UN Department of Humanitarian Affairs (DHA)
Date: 25 Sep 1996
DHA News Analysis on the situation in Iraq

The resettlement programme (of the Iraqi Gulf War refugees) will continue in 1997, which will be the seventh year at the camp for the remaining refugees, because there is no other solution,'' said Abdul Mawla al-Solh, UNHCR representative in Saudi Arabia.

Frustration (among refugees) is very high,'' he said in a telephone interview. Al-Solh said 617 Iraqi refugees left for the United States on Monday and another 511 are due to leave on Wednesday night and Thursday, leaving around 10,000 refugees at the Rafha desert camp.

By mid-1991 about 32,000 Iraqi refugees remained in Saudi Arabia out of up to 70,000 refugees and prisoners of war. The camp was set up as a transit location until refugees, including soldiers who surrended, were resettled or repatriated.

Al-Solh said from June 1991 to the end of this September the UNHCR will have resettled 19,372 refugees, while 3,005 had over the last five years accepted to return to Iraq.
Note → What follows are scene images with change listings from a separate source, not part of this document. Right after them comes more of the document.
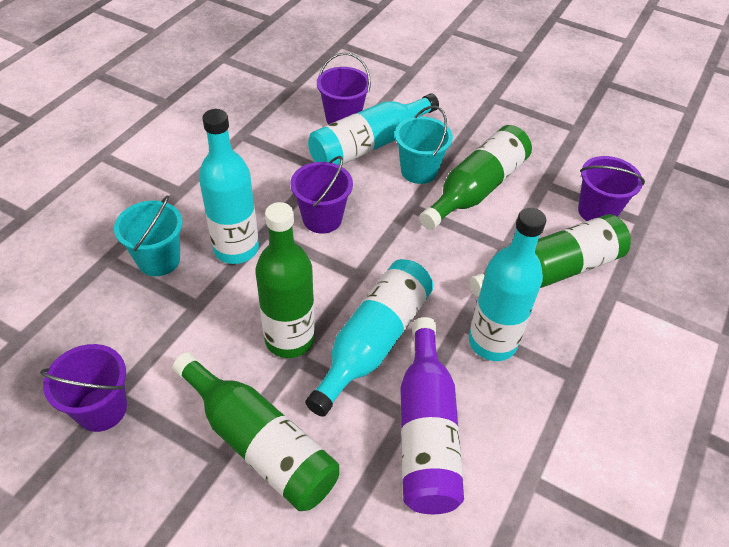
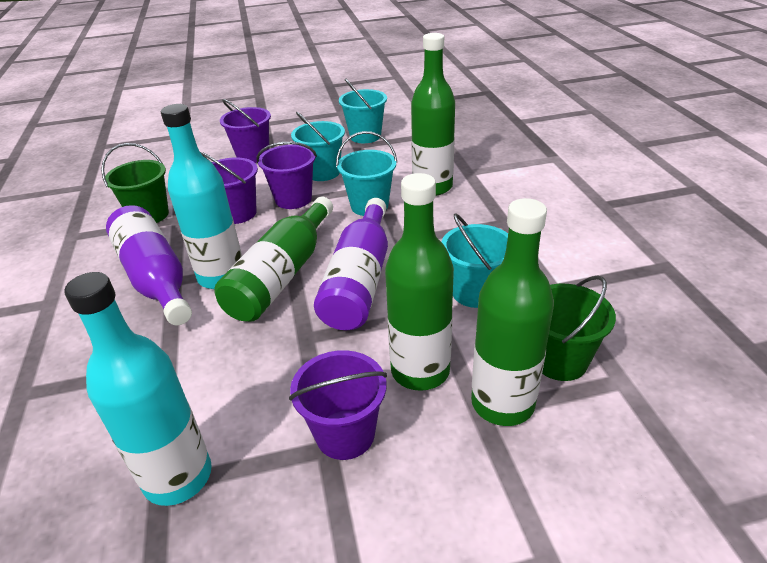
green bucket: 0 -> 2
purple bottle: 1 -> 2
turquoise bottle: 4 -> 2
turquoise bucket: 2 -> 4

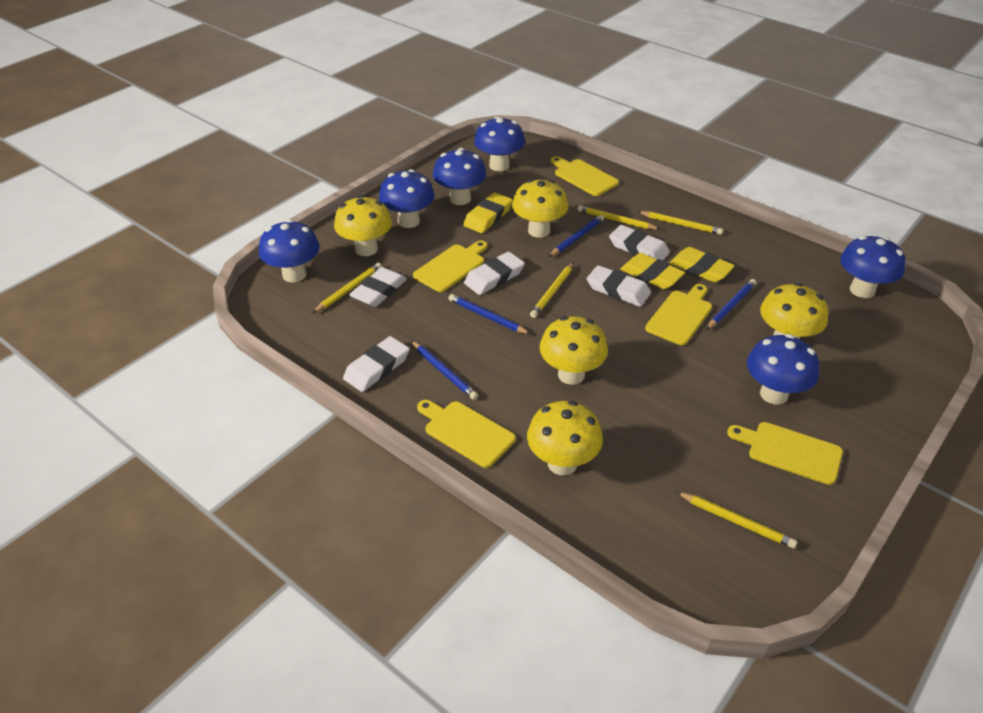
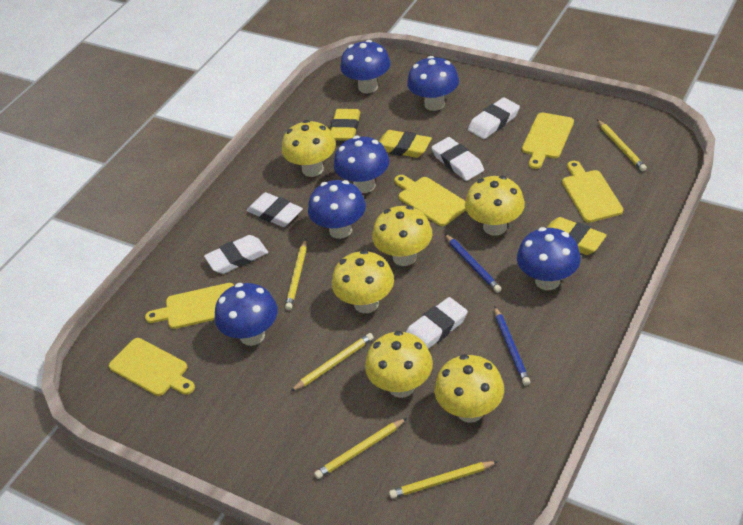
blue pencil: 4 -> 2
yellow mushroom: 5 -> 6

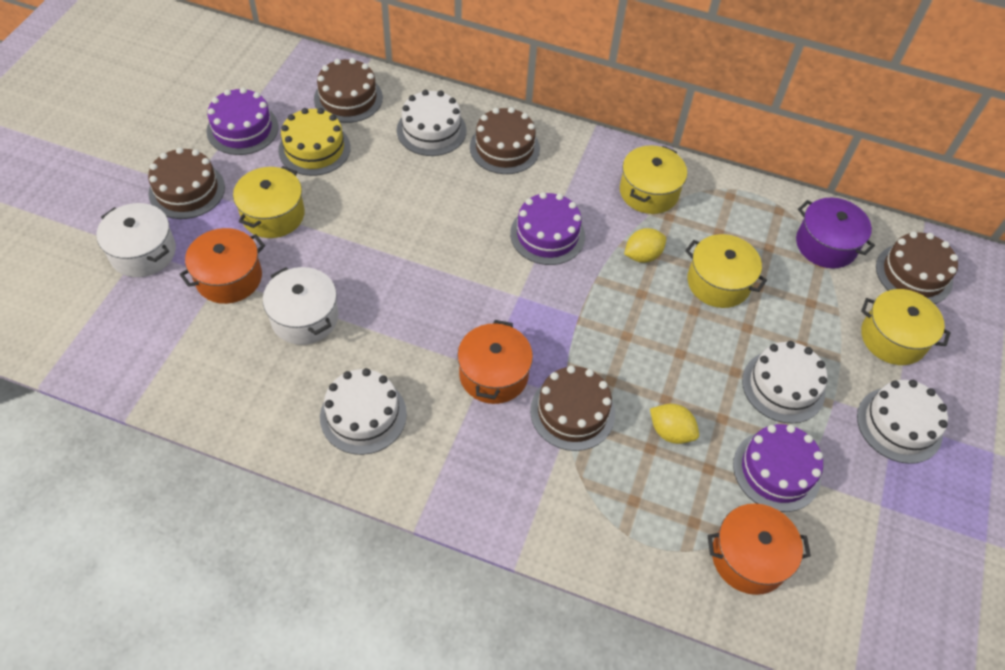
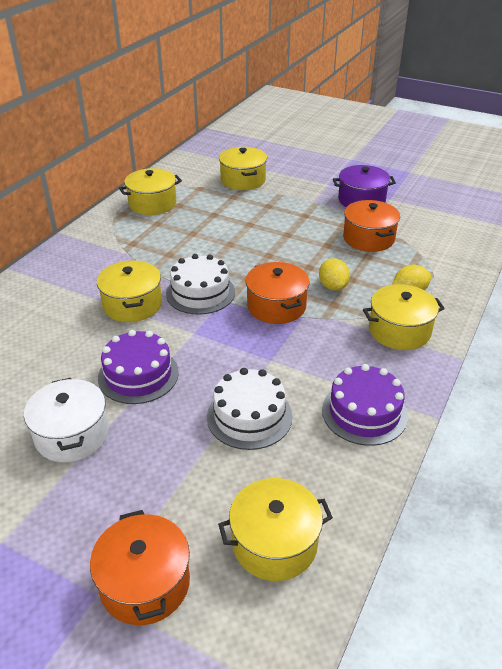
brown cake: 5 -> 0
purple cake: 3 -> 2
white cake: 4 -> 2
white pot: 2 -> 1
yellow cake: 1 -> 0
yellow pot: 4 -> 5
He said delegations from Denmark, Sweden, Finland, Canada and Australia were due in the next two months to interview remaining refugees and decide who to resettle in their countries. Al-Solh said Saudi Arabia, which has spent about 2.5 billion riyals ($666 million) for camp expenses including housing and services, has made it clear the refugees could stay until they are repatriated.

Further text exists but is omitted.